Importance of food safety

We can define food safety as the set of conditions and measures necessary during the production, storage, distribution, and preparation of food to ensure that its consumption does not represent a risk to the health of people due to physical, microbiological (bacteria , viruses, parasites) or harmful chemical substances, which can cause diseases of an infectious or toxic nature, whose manifestations range from gastrointestinal problems to long-term chronic diseases such as cancer.
Thus, food safety covers all the links of the food chain, from animal feed and production to sale to the consumer, through to processing, storage, transport, import and export.

Food safety when preparing food

Pathogens transmitted through food are imperceptible. At first sight, a food may seem innocuous and can still contain pathogens, be it bacteria, viruses or parasites that cause diseases.

The first step before cooking is to wash your hands with warm water and soap and clean the surfaces that are going to be in contact with the food. In addition, it is recommended to use different knives and cutting boards for each type of product. Contamination spreads when bacteria spread from one food product to another. This is especially common when preparing raw meats, fish, seafood and eggs.

It is important to take into account the optimum cooking temperatures, for this purpose a thermometer placed at different stages of the food is used, for example, to avoid consuming eggs cooked below 71.1 ° C. An example is Spanish omelette which,  due to its preparation, can reach different temperatures in different stages.

Finally, the product must be refrigerated as soon as possible, especially if the temperature is above 25 ° C, in which case the food  should not be out for more than an hour. Cold temperatures delay the growth of dangerous bacteria. Keeping the refrigerator at a constant temperature of 4.4 ° C or lower is one of the most effective ways to reduce the risk of diseases caused by bacteria in food.
You should never thaw food at room temperature. It is recommended to do it inside the refrigerator. If it is done in cold water or in the microwave oven, it should be cooked immediately.

Legislation on food safety

To ensure food safety, the European Union has adopted legislation that contains a series of rules that apply to the production, processing and introduction of food products in markets, with food safety being the primary responsibility of food companies and animal food and feed companies, while the competent authorities are responsible for monitoring, verifying and demanding compliance with this requirement through national systems of supervision and control in all the stages mentioned above. Thus, the member states of the European Union are also obliged to establish rules regarding the measures and sanctions applicable in case of violation of the legislation on food and feed, which must be effective, proportionate and dissuasive.

Particularly relevant in terms of food safety is the European Food Safety Authority (EFSA), which is the independent scientific body of the EU that assesses the risks present in food, a mission that it carries out through the compilation of all scientific evidence at a given moment about a specific risk in a food.

With all that information, EFSA deduces a toxicological reference value, also called guide value, based on health. For substances with a chronic effect, such as pollutants, this value is the maximum amount of substance to which the population can be exposed through the consumption of food, and from all other possible sources, throughout life in a safe way , that is, without presenting the toxicological effects of the substance. In the case of microbiological risks, EFSA evaluates the risk of exposure to certain pathogens for humans, as well as their toxins.

In its risk assessments, and based on data from the different substances or microorganisms present in the food and the consumption data of those foods of the diet at the European level, EFSA identifies the foods that pose the greatest risk for the exposure to said risk. for the general population, as well as for certain specific groups of the population, called vulnerable groups (children, pregnant women, the elderly, vegetarians, etc.).

On this scientific basis, experts from the different Working Groups of the Commission propose and discuss measures to avoid or reduce the exposure of European consumers to different food risks.
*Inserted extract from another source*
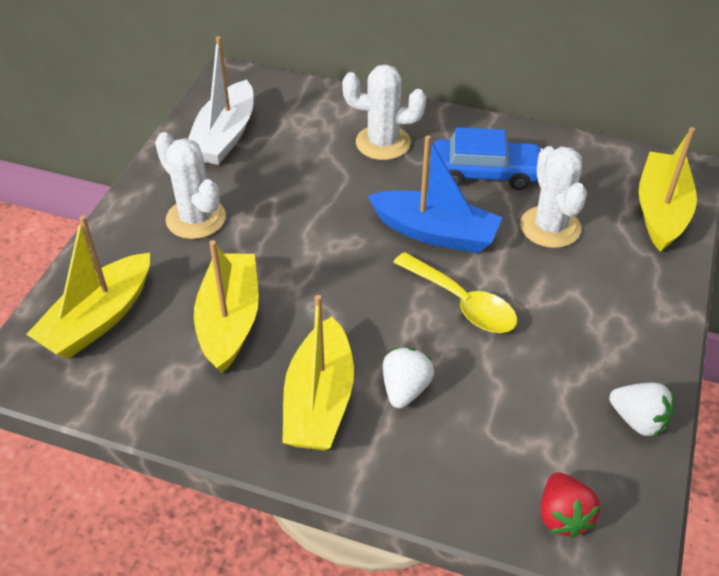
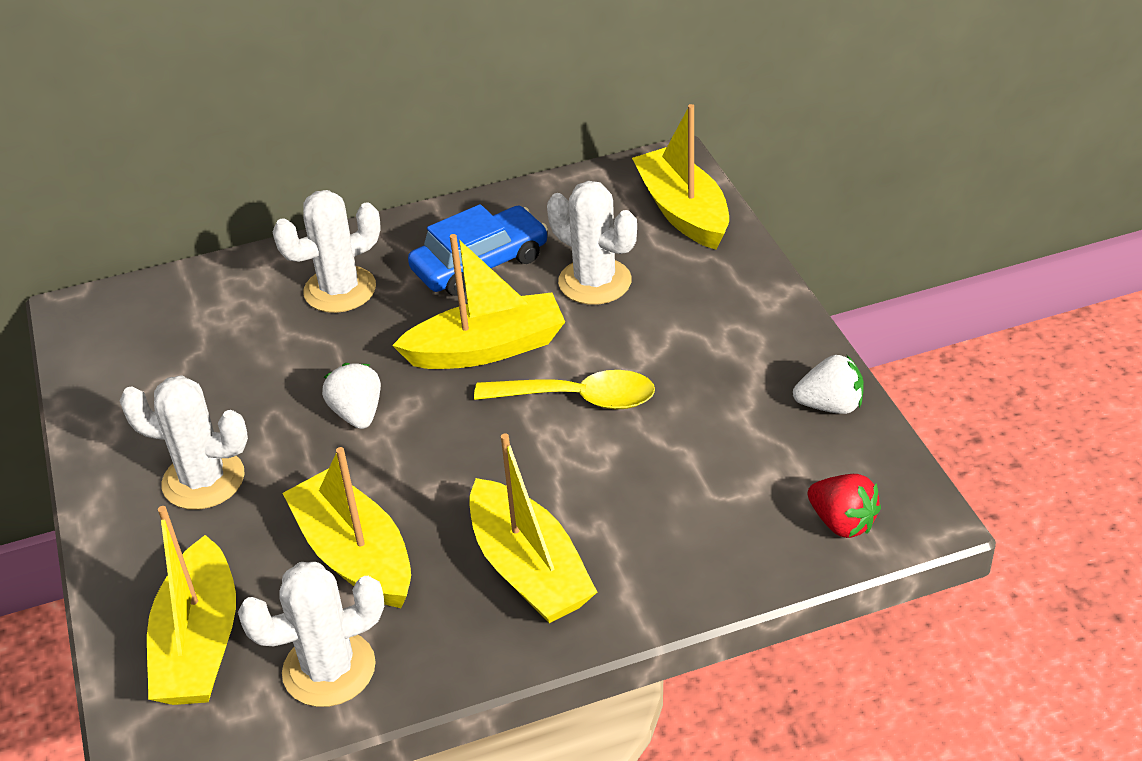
camera: 35 degrees left, 5 degrees down
(147, 384) = (329, 669): none -> white cactus
(225, 136) = (143, 377): white boat -> none
(405, 389) = (602, 507): white strawberry -> white strawberry (357, 414)
(435, 233) = (486, 348): blue boat -> yellow boat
This is what is known as food risk management, which is nothing more than evaluating the different options to protect consumers from food risks and which results in the establishment of the relevant legislation to achieve it.

While it is true that scientific data are very important when preparing legislation, other legitimate interests must also be taken into account when making decisions, such as economic, social or cultural interests. All this is contemplated in the process of elaboration of the legislation with the objective of avoiding that the legislation of alimentary security can get to constitute a true impediment to the international trade of the foods, and can endanger this economic sector or cause the shortage of a food in a country or region.

When discussing the risk management measures to be applied, it is necessary to weigh the benefit for the consumers (protection of the whole population or of specific groups) against the economic damage that can be caused in the commercialization of food.

Therefore we can conclude that the European legislation on food safety and food safety and in particular the regulations on food additives, is constantly evolving due to new scientific data, and thus, it is important to constantly keep updated in the novelties in legislative matter to be able to adapt to the new norms in alimentary production.